Bunlar ne yapıyor da 50 kuruşluk ürün bize 5 liraya, 8 liraya satılıyor.
ARACIların dışında stok maliyeti, fire ulaşım hepsini düşünüyoruz ama yüzde 400'lere varan farka bir anlam veremiyoruz.
Üstelik üreticiden hale gelirken ürünler yüzde 50-60 artıyorken, markete neden yüzde 400'ler ile geliyor?
Mesele yine dönüp dolaşıp ARACIya dayanıyor.
Bu işleri iyi bilen dostum HSS Gıda Yönetim Kurulu Başkanı Hakan Sinangil ile 'ARACILARIN' kimliği üzerine bir sohbet yaptık.
Önce rakamları ortaya koyuyor:
-Son 5 yılda kırsaldan kente göç oranı yüzde 25. Ve 3 milyon kişinin tarımı bırakması sonucu, tarım kesimi üreticileri hem sayı hem sermaye olarak küçüldü. Bankaların tarıma kredi verme iştahları da sınırlı."
-Yani ne oluyor?
- İşte bu noktada sektörü temel olarak "aracılar" fonluyor.
KARPUZA 12 AY
Ben bu 'ARACInın ilk izini bulmanın sevinciyle biraz daha detay istiyorum, anlatıyor:
-İlk aracı seçkin ürünlerde avans ile, sıra ürünlerde ise ürün tarladayken tüm tarlayı kapatıyor. Bu ilk kişiler, topladıkları ürünleri kendi şehir hallerine kısmi vade ile satıyor.

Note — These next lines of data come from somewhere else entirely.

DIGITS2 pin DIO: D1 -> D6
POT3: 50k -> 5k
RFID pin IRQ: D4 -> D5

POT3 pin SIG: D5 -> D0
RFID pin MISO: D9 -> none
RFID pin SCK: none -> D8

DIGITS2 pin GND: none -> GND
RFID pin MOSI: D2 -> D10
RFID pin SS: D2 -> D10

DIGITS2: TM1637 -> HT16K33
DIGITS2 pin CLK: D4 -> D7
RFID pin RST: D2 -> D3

Sonrasında bölge ve büyük şehir halleri devreye giriyor. Bu şehir halinden, örnek Antalya'dan; daha sonra hal esnafı malı yola çıkarıyor ve büyük şehirlere nakliye, yolda oluşan fireyi ekleyip İstanbul'daki dağıtıcıya satıyor. İstanbul'daki halden, malı nihai noktalara satacak kişi yine kısmi vade veya peşin satın alıyor ve kendi araçları ile manav, restoran, kafe, otel, okullar gibi noktalara dağıtıyor.
- Bir dakika sayalım. Buraya kadar 4 tane 'aracı' var. Birde son satıcı 5. Her el değiştirmede fiyat biraz daha artıyor.
-Evet ama son aracı önemli.
Bu son eldeki kişi finansal olarak güçlü olmak zorunda.
Çünkü büyük müşteriler meyve sebzeyi 12 aya kadar çıkan vadelerde ağırlıklı açık hesap alıyor. İstanbul'da bir kısım restoranlarda yediğiniz salatalığı, karpuzu siz peşin ödeseniz de, toptancıya 12 ay vade ile ödeyen kurumlar var. Yani tarladan 1 liraya kopan ürün, vadeli ticaret ve yolda oluşan aktarma ve fireler ve alacak riski sebebiyle son kullanıcıya 4-5 katına geliyor.
-Peki üretici bu aracıları devreden çıkartamıyor mu?
- Güçlü üreticilerde var tabi.
Fakat burada da başka bir risk başlıyor, malı toplatmak, sandıklatmak, kamyon kiralamak ve büyük şehirde toptancıya ulaştırmak.
Peki ya mal İstanbul' a geldi ve toptancı "ben bu malı beğenmedim, almayacağım" dedi ya da, "alırım ama bana vade yapacaksın" dedi. Çiftçi bu aradaki ilave maliyetler, fireler nakliye ve tabi ki en önemlisi vadeli tahsilata nasıl dayanacak?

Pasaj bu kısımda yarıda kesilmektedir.